The nurse, who has been working at the hospital for four years, confided that many nurses are afraid to speak out against the matter, because they feel they will be penalized.

“I think all the heads need to come together and work on providing transportation for us. At least two buses – one for the Leeward side and one for Windward. We’ve been asking for it so long. Year go, year come, same thing. Nurses are not being treated well for the service we give!”

And this situation is not only causing persons to question the safety of essential workers, but also that of non-essential workers, who are expected to go to work, are on the way to work, or even already at work, when the advisory from NEMO to stay off the road is issued.

Last Tuesday, SEARCHLIGHT received a release sent by NEMO at 7:14 a.m., advising that the National Emergency Operation Centre (NEOC) had been partially activated and that only essential workers should report for work that day.

SEARCHLIGHT reached out to Massy Supermarkets, who had announced via radio last Tuesday that their supermarkets were open.
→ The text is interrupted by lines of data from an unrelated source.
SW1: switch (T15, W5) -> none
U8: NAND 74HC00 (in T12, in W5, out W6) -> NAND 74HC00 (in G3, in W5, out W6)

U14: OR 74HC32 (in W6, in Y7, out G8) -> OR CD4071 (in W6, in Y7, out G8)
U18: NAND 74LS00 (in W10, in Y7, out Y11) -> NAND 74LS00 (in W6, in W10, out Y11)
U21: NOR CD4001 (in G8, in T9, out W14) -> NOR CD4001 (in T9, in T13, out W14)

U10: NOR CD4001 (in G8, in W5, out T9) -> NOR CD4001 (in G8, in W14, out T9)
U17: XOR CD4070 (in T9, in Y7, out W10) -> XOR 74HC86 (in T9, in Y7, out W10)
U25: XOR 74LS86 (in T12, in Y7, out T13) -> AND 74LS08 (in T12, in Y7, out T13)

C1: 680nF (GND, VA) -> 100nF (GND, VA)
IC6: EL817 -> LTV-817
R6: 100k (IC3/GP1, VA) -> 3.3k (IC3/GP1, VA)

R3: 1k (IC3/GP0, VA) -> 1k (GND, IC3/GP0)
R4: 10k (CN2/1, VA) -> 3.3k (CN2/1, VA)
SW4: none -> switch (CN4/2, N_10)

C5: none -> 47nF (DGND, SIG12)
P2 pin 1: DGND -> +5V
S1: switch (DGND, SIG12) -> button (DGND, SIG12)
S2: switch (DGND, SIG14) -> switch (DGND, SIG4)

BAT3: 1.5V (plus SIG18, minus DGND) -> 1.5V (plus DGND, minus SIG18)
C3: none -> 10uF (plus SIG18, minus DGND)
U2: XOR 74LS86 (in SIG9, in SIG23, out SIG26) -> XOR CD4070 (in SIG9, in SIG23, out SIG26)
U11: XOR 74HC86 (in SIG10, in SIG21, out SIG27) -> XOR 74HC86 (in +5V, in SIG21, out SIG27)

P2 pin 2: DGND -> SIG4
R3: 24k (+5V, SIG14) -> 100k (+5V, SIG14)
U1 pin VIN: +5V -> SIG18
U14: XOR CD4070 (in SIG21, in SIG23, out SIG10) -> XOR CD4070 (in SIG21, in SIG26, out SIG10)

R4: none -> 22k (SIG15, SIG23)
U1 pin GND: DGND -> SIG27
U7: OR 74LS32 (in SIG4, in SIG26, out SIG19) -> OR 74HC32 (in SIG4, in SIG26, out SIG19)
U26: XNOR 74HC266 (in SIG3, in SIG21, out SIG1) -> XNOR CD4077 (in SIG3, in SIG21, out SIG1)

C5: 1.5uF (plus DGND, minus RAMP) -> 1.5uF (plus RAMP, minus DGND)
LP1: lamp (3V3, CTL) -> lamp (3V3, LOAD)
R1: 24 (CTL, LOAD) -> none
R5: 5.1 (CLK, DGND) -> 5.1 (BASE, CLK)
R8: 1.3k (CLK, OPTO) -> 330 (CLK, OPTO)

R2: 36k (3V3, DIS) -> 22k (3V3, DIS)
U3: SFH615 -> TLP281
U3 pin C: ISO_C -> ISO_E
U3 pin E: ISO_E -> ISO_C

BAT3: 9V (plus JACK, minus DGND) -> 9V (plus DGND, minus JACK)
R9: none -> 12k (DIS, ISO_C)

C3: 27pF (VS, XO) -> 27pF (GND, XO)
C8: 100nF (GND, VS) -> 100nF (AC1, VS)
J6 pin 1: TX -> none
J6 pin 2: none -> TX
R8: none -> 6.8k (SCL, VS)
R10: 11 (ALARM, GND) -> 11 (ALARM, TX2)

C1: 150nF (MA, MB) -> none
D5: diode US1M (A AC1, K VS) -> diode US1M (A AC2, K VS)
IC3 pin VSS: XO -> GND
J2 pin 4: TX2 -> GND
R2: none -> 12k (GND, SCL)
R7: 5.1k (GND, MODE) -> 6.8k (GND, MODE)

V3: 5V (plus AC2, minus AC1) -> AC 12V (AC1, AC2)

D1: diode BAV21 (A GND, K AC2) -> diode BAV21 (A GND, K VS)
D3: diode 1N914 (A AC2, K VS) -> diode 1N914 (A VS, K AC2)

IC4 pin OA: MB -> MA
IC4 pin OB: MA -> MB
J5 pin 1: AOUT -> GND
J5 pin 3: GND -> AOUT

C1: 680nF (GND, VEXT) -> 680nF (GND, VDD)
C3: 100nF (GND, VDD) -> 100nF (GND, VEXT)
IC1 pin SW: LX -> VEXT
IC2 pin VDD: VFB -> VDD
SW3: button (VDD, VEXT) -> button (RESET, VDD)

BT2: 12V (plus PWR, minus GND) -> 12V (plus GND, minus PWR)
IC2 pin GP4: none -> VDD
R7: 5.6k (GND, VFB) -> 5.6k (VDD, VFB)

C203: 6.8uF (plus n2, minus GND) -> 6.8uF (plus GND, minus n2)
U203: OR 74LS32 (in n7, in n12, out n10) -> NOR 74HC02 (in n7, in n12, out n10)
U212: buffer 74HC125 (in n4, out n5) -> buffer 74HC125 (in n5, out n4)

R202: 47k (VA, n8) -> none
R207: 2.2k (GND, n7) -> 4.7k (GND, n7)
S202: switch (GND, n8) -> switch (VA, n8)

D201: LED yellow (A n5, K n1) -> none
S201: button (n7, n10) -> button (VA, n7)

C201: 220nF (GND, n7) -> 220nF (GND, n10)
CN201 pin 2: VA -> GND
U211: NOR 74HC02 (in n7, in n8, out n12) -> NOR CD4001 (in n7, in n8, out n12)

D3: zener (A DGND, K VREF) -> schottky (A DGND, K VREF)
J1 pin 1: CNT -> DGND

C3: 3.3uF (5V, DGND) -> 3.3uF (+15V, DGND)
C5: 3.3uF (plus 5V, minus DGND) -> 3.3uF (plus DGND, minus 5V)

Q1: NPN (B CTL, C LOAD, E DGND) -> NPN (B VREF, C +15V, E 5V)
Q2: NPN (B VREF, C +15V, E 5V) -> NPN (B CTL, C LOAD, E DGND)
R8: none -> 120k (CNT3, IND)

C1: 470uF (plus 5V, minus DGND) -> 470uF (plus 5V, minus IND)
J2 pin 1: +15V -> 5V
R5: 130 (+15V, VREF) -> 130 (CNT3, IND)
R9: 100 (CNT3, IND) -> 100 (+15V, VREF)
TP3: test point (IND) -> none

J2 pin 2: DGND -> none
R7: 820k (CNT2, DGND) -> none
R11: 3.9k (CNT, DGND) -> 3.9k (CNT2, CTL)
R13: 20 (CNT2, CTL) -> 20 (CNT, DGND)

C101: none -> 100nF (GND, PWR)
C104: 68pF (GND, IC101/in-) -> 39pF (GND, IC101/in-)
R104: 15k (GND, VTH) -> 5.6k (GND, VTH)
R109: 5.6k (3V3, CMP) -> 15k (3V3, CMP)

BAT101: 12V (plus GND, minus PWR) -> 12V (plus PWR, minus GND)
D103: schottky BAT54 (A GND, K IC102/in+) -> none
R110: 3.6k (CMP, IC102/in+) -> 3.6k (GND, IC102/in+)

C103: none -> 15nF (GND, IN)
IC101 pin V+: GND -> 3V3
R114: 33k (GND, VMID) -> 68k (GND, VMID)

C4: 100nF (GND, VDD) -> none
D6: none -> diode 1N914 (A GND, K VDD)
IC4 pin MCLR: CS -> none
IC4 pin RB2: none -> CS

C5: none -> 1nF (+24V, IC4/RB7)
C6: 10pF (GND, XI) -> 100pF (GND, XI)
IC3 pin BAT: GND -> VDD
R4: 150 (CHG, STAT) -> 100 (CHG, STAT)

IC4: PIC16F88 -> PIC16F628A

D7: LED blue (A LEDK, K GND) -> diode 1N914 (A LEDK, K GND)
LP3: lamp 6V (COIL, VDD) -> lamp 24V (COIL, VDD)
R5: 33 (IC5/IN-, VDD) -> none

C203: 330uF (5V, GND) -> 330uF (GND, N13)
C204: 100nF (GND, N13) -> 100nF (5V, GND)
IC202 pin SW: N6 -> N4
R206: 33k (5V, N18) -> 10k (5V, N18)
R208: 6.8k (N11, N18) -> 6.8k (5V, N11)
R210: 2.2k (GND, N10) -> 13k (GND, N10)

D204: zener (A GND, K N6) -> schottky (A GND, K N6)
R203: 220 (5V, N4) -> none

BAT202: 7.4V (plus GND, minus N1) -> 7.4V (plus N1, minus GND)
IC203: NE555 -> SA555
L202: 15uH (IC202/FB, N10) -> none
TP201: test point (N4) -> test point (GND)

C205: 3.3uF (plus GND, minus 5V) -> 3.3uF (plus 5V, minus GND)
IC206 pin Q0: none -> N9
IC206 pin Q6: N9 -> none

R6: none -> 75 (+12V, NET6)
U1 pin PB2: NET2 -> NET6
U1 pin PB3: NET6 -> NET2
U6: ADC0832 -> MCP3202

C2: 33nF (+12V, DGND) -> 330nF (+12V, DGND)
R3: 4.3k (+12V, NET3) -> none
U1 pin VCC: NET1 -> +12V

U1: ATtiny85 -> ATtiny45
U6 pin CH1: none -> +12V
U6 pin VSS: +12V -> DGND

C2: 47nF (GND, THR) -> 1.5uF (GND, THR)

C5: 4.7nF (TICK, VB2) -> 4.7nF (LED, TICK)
However, up to the time of print, no response was provided.

SEARCHLIGHT also contacted Greaves Super­market, as the company had also been open last Tuesday, when NEMO had issued its ‘essential workers only’ advisory.

A representative from the supermarket chain explained that by the time NEMO had issued its advisory, many of their employees had already reported for work – and it was not a case of management demanding that their workers come in despite the inclement weather.

Additionally, another manager, whose business starts operation at 7 am complained that insufficient notice is given by NEMO for businesses to shut down.

Acting director of NEMO Michelle Forbes said that her agency issues the advisories as soon as possible, but urged members of the public and the private business sector to remember that the decision to do so is not solely up to her.

“It is not one person that makes that decision… I would make a recommendation that we should do x, y or z, but then the final answer is not mine,” pointed out Forbes.

“The Prime Minister would consult with his colleagues, and then make that decision. So, sometimes there is a little delay because it is not one person who makes that decision.”

She also acknowledged the concerns regarding worker safety during adverse weather events.

“That is something I know we will be looking to address as we go forward, because we have had the complaints.”

The NEMO director also disclosed that she has received many calls from the private sector asking that their businesses be considered ‘essential’ too.

“Banks think that they should be considered essential services, too! So we’re having that kind of discussion.”

Forbes further divulged that she had been receiving complaints from employees who claimed to have had pay deducted from

their salaries because all business activity was shut down during the passage of Tropical Storm Matthew.

She was quick to point out that although NEMO issues an advisory, it is not mandatory for the private sector to adhere to it, unless it’s a storm or hurricane warning.

“Then, it’s a total shut-down,” she insisted.

“Generally, when it’s unsafe outside and we say only essential workers to return to work, we expect persons to… not put persons at risk by asking them to come into work.”